どんな交通事故でも、必ず事故のきっかけを作ってしまった「原因」が存在します。
その原因が、怪我をした被害者もしくは怪我をさせた加害者にあるのかは、事故の状況をしっかりと分析してみないとわかりません。
しかし、どちらかに100%原因があると認定されない場合、過失割合が生じます。
そこで気になるのが、被害者側に過失が認められてしまった際の治療費についてです。
一般的には、加害者側の保険会社が治療費を100%支払うイメージがありますが、果たしてそれは真実なのでしょうか。
今回は、交通事故の過失割合によって治療費が自己負担になってしまうのかについて、わかりやすく解説します。
過失割合によって賠償金は過失相殺される?
交通事故によって得られる賠償金は、以下の項目に分かれます。
・治療費(交通費も含む)
・休業損害
・入通院慰謝料
・後遺障害(認定された場合のみ)
被害者側に、一切過失がない状態で事故が発生した場合、これらの賠償金を100%受け取ることができます。
一方、被害者側に1割でも過失が発生してしまった場合は、上記4項目の賠償金のうち90%しか受け取れません。
つまり、加害者から得られる賠償金は、過失の割合によって過失相殺される仕組みとなっているのです。
上記の説明で分かりにくいと感じる方は、以下の例も参考にしてみてください。
過失相殺された例
(過失1割の被害者Aさんの場合)
・治療費×慰謝料×休業損害 = 合計120万
・後遺障害 = 40万円
120万 + 40万 = 合計160万円
160万 × 90% = 合計144万円
過失が1割発生することにより、過失相殺がなければ100%もらえる分の賠償金が、90%に減額されます。
その結果、過失割合0%なら160万円受け取れたAさんは、1割マイナスの90%になるため、最終的に得られる賠償金の金額は、144万円となりました。
治療費は過失割合に応じて自己負担する必要がある?
過失相殺の仕組みを見ていただくと分かるように、自分に生じた過失割合分は、自己負担となります。
ただし、過失割合が決定するのは示談交渉が始まってからです。
最初から過失割合が決定しているわけではないため、最初は加害者側の保険会社から100%の治療費が支払われます。

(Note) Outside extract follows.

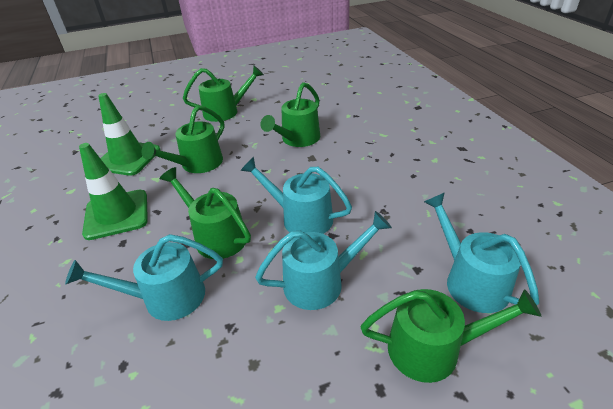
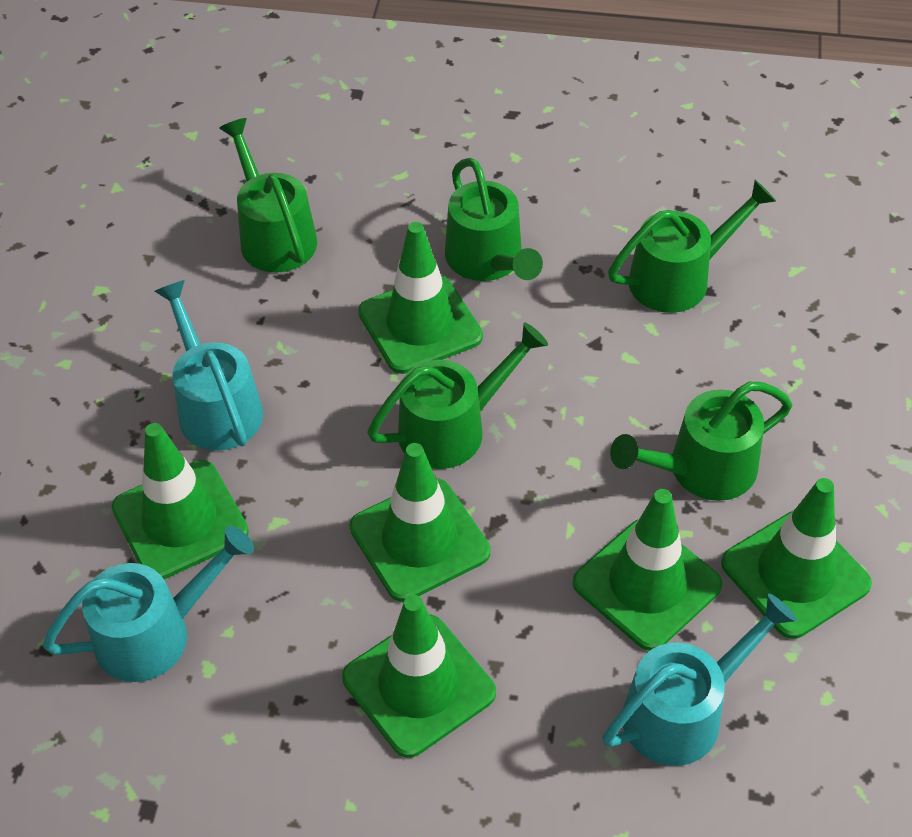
green traffic cone: 2 -> 6
turquoise watering can: 4 -> 3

したがって、この時点で治療費を自己負担する必要はありません。
ですが、上記の例にもある通り、最終的に得られる賠償金から相殺払いされてしまうため、支払われる金額が少なくなるんですね。
結果的には、過失割合に応じて治療費を自己負担した形となるため、1割でも過失が存在する場合には、医療費を健康保険に切り替えた方が良いでしょう。
事故による怪我は健康保険が適用される
交通事故による怪我は、健康保険が適用されないと思っている人がたくさんいます。
なぜなら、病院側が交通事故の場合、健康保険を適用しない自由診療を勧めるケースも少なくないからです。
しかし実際には、交通事故による怪我は保険給付の対象となり、問題なく健康保険証を利用することができるんですね。
健康保険を利用すれば、3割分を窓口にて支払う必要がありますが、最終的に相殺される自己負担額を大きく減額することができます。
事故による怪我で健康保険を適用する流れ
交通事故による怪我で健康保険を適用する場合は、必ず病院にその旨を伝えてください。
その後は、公的医療保険機関に手続きの確認を行い、「第三者行為による傷病届」を保険組合へと提出します。
この届け出を行うことにより、治療費の3割分のみを負担することができるようになるんですね。
また、届け出を行うと同時に、以下の書類が必要となります。
・交通事故証明書
・負傷原因報告書
・交通事故発生状況報告書
・損害賠償金納付確約書
・同意書
まとめ
過失相殺によって治療費などを自己負担しなければいけないケースも出てきますが、上記でご紹介した通り健康保険を適用することで、高額な治療費用を支払うことなく、自己負担額を減額することもできます。
過失割合が発生する可能性がある際は、ぜひ参考にしてみてください。